Load the image to be inferred and resize it to 224x224:

let image_buffer: ImageBuffer<Rgb<u8>, Vec<u8>> = image::open(
        Path::new(env!("CARGO_MANIFEST_DIR"))
            .join("tests")
            .join("cat.jpeg"),
    )
    .unwrap()
    .resize(224, 224, FilterType::Nearest)
    .to_rgb8();

ort uses ndarray as the tensor processing format:

let mut array = ndarray::Array::from_shape_fn((1, 3, 224, 224), |(_, c, j, i)| {
        let pixel = image_buffer.get_pixel(i as u32, j as u32);
        let channels = pixel.channels();
        // range [0, 255] -> range [0, 1]
        (channels[c] as f32) / 255.0
    });

Normalization:

let mean = [0.485, 0.456, 0.406];
    let std = [0.229, 0.224, 0.225];
    for c in 0..3 {
        let mut channel_array = array.slice_mut(s![0, c, .., ..]);
        channel_array -= mean[c];
        channel_array /= std[c];
    }

Convert to Tensor:

let input = Tensor::from_array(array)?;

Model Inference

The rest is simple, just call the session to perform model inference.

let outputs = session.run(inputs![input]?)?;

Based on the structure of the ResNet50 model, the last layer of ResNet50 is a fully connected layer, and the default output of the model is the classification of the ImageNet dataset. Therefore, we need to find the classification list of ImageNet:

The candle framework project has a classification list of ImageNet, which we can directly use:

https://github.com/huggingface/candle/blob/0b24f7f0a41d369942bfcadac3a3cf494167f8a6/candle-examples/src/imagenet.rs

Thus, the output defaults to 1000-dimensional probabilities. We need to convert them using softmax:

let mut probabilities: Vec<(usize, f32)> = outputs[0]
		.try_extract_tensor()?
		.softmax(ndarray::Axis(1))
		.iter()
		.copied()
		.enumerate()
		.collect::<Vec<_>>();

Make each item formatted as follows:

(
    281, // Classification index
    0.92174786, // Probability
)

Finally, sort by probability and take the highest probability:

probabilities.sort_unstable_by(|a, b| b.1.partial_cmp(&a.1).unwrap());

// The first one is the result with the highest probability
dbg!(probabilities[0]);
// Get the label of the highest probability result
let label = CLASSES[probabilities[0].0];
dbg!(label); // Result

The printed results are as follows:

[src/main.rs:56:5] probabilities[0] = (
    281,
    0.92174786,
)
[src/main.rs:58:5] label = "tabby, tabby cat"

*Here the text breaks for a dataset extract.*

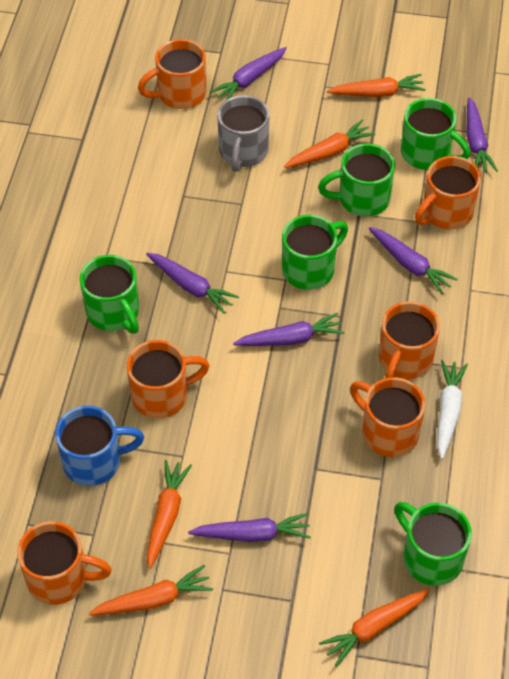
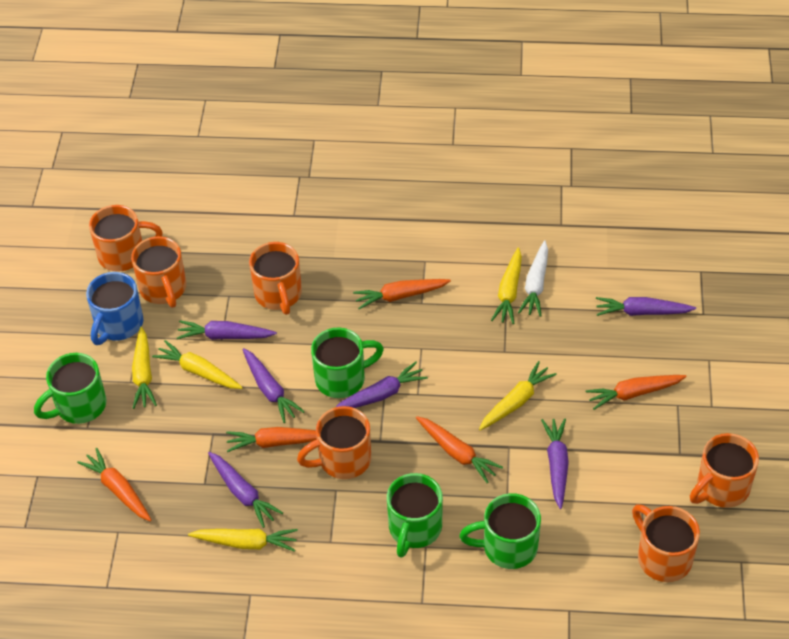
green mug: 5 -> 4
grey mug: 1 -> 0
yellow carrot: 0 -> 5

So far, we have completed the image classification inference of ResNet using ONNX Runtime.

Advantages and Disadvantages of ort / ONNX Runtime

The inference code of ONNX Runtime is relatively simple. Its biggest advantage is strong versatility, supporting almost all models and common training frameworks. Moreover, ONNX Runtime has few dependencies, making integration very convenient.

However, using ONNX may encounter unsupported operators, and it might do some optimizations itself. Additionally, some models may run slower when using ONNX Runtime GPU inference; known typical examples include some OCR models.